The Sponsor is the teacher and the Sponsee is the student. If you want what We have and are willing to go to any length to get it .....
My attitude use to be this ... Hey, Im sober, and if this gal wants to stay sober, she will do what I suggest. If she doesn't call me or make the attempts to get together to work the steps, then so be it. I dont need her, she needs me. Well, that really is kinda wrong thinking on my part. I need her as much as she needs me. Now that doesn't mean that I chase her. It is her responsibility to stay in touch with me so that we can work the program together.
Most times if I dont hear from a sponsee after a few days or so, if the Spirit moves me, then I will pick up the phone and call her. All the while I am praying for this new person, always asking God to direct me on the best way possible to help her.
I must remember that I cannot keep what Ive got, unless I give it away. The book tells me that my constant thought of others and how I may be of help to them will save me.
Also , as has been mentioned ... the AA phamplet Questions and Answers on Sponsorship is very, very helpful.
RG, that's the way it's played. If sponsors called sponsee's it would be perceived as a parent- child type of relationship instead of teacher-student. The sponsee has to really want it to get sober. Want = effort expended. I've had several sponsors that wouldn't return my phone calls to their answering machines and they were the best ones and consequently had quite a few sponsees.
I had always felt 'under pressure' from others to get sober and resented it.
Had my sponsor taken to phoning me I would have felt Iwas being checked up on like a child, suffocated and run a mile.
I say "had my sponsor taken to phoning me". One did - God! I got very angry and also started to dread the phone - anyway I moved on to a healthier sponsor who played by the rules and where I didn't feel I was fulfilling HER neediness.
My understanding is that it is always the sponsee who does the chasing for the reasons AAs have pointed out above.

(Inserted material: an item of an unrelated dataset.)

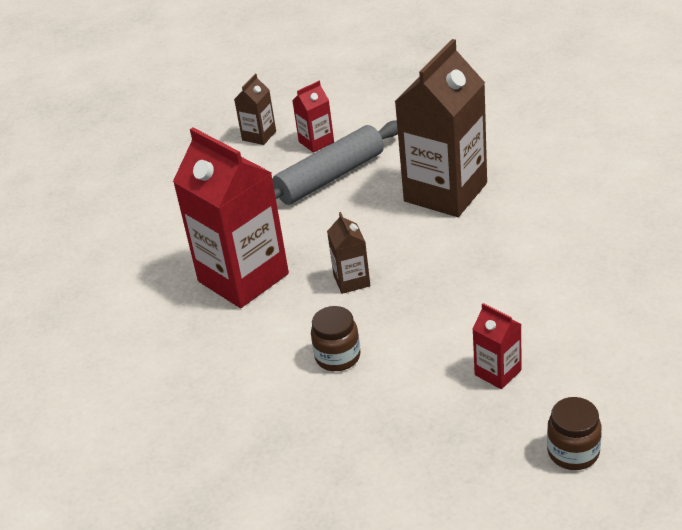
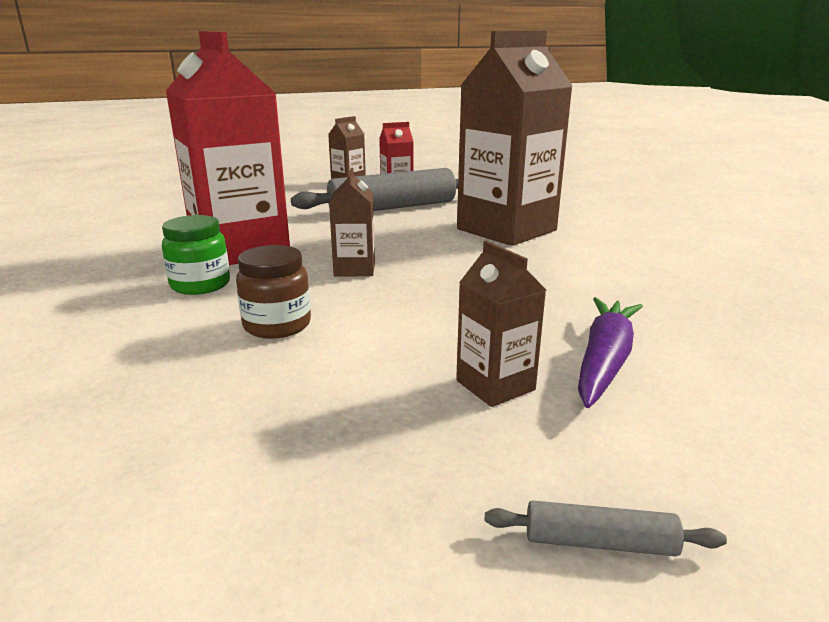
camera: 10 degrees right, 15 degrees down
(250, 329) = (200, 285): none -> green jar
(498, 372) = (495, 385): red carton -> brown carton
(554, 335) = (604, 361): none -> purple carrot
(573, 452) = (599, 542): brown jar -> grey rolling pin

You call your sponsor. The sponsor holds you accountable. I was prone to making a lot of rationalizations early on about why I couldn't do this or that...My sponsor made me realize it was my own BS and I had to treat my alcoholism and develop a program. That is how it worked in the beginning. Now it is more about working through the steps fully while I attend meetings and carrying all this stuff I have learned into my life. At first I used my sponsor to help me just stick to a meeting schedule, be accountable, work the first 3 steps and simply not drink. Just my 2 cents on how sponsorship worked for me early on and now.
Mark
P.S. Runnergirl - You call your sponsor if you feel the urge to drink. You don't sit with it and ruminate about it and then let your disease win. That is also what a sponsor is for. It is okay to utilize a sponsor. It is okay to take the help. They know what they signed up for.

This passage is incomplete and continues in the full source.